Mapping DNA methylation with high-throughput nanopore sequencing

Abstract

DNA chemical modifications regulate genomic function. We present a framework for mapping cytosine and adenosine methylation with the Oxford Nanopore Technologies MinION using this nanopore sequencer's ionic current signal. We map three cytosine variants and two adenine variants. The results show that our model is sensitive enough to detect changes in genomic DNA methylation levels as a function of growth phase in Escherichia coli.

Figure 1

Cytosine methylation variant calling accuracy results on synthetic oligonucleotides. Results are from classification of 6,966, 294, and 467, C, 5-mC, and 5-hmC strands respectively that were barcoded and sequenced in the same MinION flow cell. A. Per-read accuracy distribution is shown for the maximum-likelihood estimate (MLE) normal distributions and the ‘Multiset’ HDP model. The triangles represent the mean of the distribution. B. Average three-way classification accuracy for all sites on the substrate. Dotted lines represent the mean across all sites for template (blue) and complement reads (green). C. Confusion matrix showing HMM-HDP three-way cytosine classification performance on template reads of synthetic oligonucleotides. D. Scatter plot showing the correlation between the log-odds of correct classification and the mean pairwise Hellinger distance between the methylation statuses of the 6-mer distributions overlapping a cytosine.

Figure 2

Observed and learned ionic current distributions and read accuracy correlation with ungapped alignment score for 6-mA in GATC motifs (left) and 5-mC in CC(A/T)GG motifs (right). Top: Comparison of the influence of 6-mA and 5-mC on ionic current levels for representative 5-mers. The empirical ionic current levels from 100 aligned events are shown as a normalized histogram and the HDP-learned probability densities were are shown as curves.

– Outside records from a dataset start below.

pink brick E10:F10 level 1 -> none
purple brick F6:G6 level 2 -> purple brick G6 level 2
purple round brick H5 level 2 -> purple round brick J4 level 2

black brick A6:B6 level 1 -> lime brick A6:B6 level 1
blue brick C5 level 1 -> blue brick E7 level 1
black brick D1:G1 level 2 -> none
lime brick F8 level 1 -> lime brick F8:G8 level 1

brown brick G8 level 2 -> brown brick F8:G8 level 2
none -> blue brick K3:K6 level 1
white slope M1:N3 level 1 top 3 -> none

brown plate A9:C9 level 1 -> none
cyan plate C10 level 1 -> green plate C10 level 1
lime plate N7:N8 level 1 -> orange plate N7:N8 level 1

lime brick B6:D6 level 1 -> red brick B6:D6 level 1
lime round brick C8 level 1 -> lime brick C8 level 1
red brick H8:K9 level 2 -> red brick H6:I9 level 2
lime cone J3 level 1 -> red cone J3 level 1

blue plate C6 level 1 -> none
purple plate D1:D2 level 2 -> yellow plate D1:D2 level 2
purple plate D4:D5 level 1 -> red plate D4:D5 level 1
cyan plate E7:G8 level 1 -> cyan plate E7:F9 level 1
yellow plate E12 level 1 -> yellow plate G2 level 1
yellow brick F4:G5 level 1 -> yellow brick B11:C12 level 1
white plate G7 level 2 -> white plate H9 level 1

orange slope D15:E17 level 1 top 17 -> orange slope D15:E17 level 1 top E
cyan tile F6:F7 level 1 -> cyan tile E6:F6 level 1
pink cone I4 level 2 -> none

The HDP density was sampled on 900 point grid from 50 to 140 pA. Bottom. Correlation between ungapped alignment score (see Methods) and per-read accuracy for 500 randomly sampled template reads.

Figure 3

Changes in genome-wide cytosine methylation at different stages of culture growth. Bar height represents the percentage of residues that were called as methylated. Axes are broken to accentuate differences between the growth phases.